A person who cannot smell is said to have anosmia. Anosmia is the loss of the sense of smell, either total or partial. It can occur suddenly in life, or be present from birth. There are various causes of anosmia, and it can have a significant impact on a person’s quality of life. Understanding anosmia and what it means to lose the sense of smell is important for both the individuals affected and those around them. This article will provide an overview of anosmia, including its causes, effects, and how we can help people with this condition.

What is Anosmia?

Anosmia refers to the inability to perceive smells. It differs from hyposmia, which is a decreased ability to smell. With full anosmia, an individual is unable to detect any smells at all. This not only means they cannot identify familiar odors like coffee or perfume, but also that they cannot detect warning odors like smoke, gas leaks, or spoiled food.

Anosmia can affect one nostril or both. When it only affects one nostril, it is known as unilateral anosmia. When it affects both nostrils, it is termed bilateral anosmia. Bilateral anosmia – the complete loss of smell function in both nostrils – is the most common type.

Types of Anosmia

There are three main types of anosmia:

  • Congenital anosmia – Present from birth
  • Acquired anosmia – Develops during life after previous normal sense of smell
  • Transient anosmia – Temporary loss of smell

Congenital anosmia occurs when a person is born without a sense of smell. This may be due to abnormal development of the olfactory bulb which contains the nerve receptors responsible for detecting odors.

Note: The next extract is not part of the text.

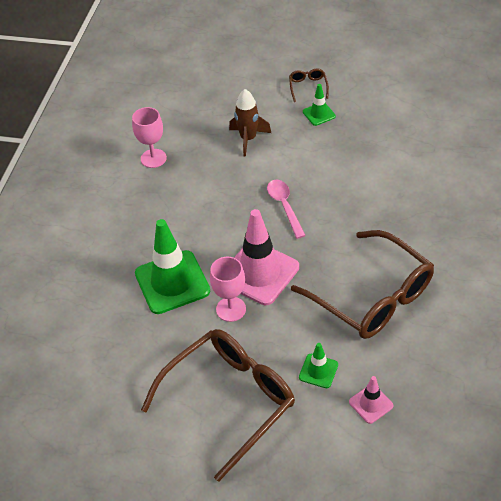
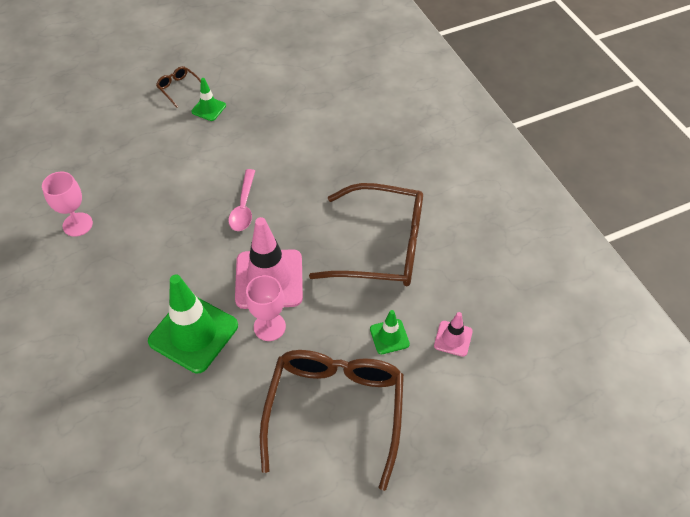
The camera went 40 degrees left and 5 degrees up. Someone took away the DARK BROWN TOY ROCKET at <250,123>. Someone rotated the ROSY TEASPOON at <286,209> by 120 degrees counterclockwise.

Acquired anosmia develops later in life after having a normal sense of smell. This is the most common type of anosmia. Causes can include head trauma, respiratory infections, or chronic sinus disease among other things.

Transient anosmia is a temporary loss of smell that often occurs when congested from a cold. It resolves once the congestion clears.

Causes of Anosmia

There are several possible causes of lost or reduced sense of smell:

Nasal and Sinus Disease

Chronic nasal and sinus disease is one of the most common causes of anosmia. Persistent inflammation from conditions like nasal polyps, allergies, or chronic sinusitis can damage the olfactory nerves. This interferes with the ability to perceive odors.

Respiratory Infections

Viruses and bacteria can cause temporary loss of smell. The viruses that cause upper respiratory infections like colds and flu can infect and injure the olfactory neurons. Bacteria that cause sinus or middle ear infections can also damage smell function.

Head Trauma

Injuries to the head from events like car accidents, falls, or sports injuries may disrupt smell function. Even concussions from seemingly minor blows can lead to anosmia by harming nerves or areas of the brain stem involved in smell.

Exposure to Toxins

Smell loss can occur after exposure to harmful toxins like pesticides, solvents, metals, and gases. These agents can damage olfactory nerve pathways when inhaled. Chronic tobacco use has also been linked to increased anosmia risk.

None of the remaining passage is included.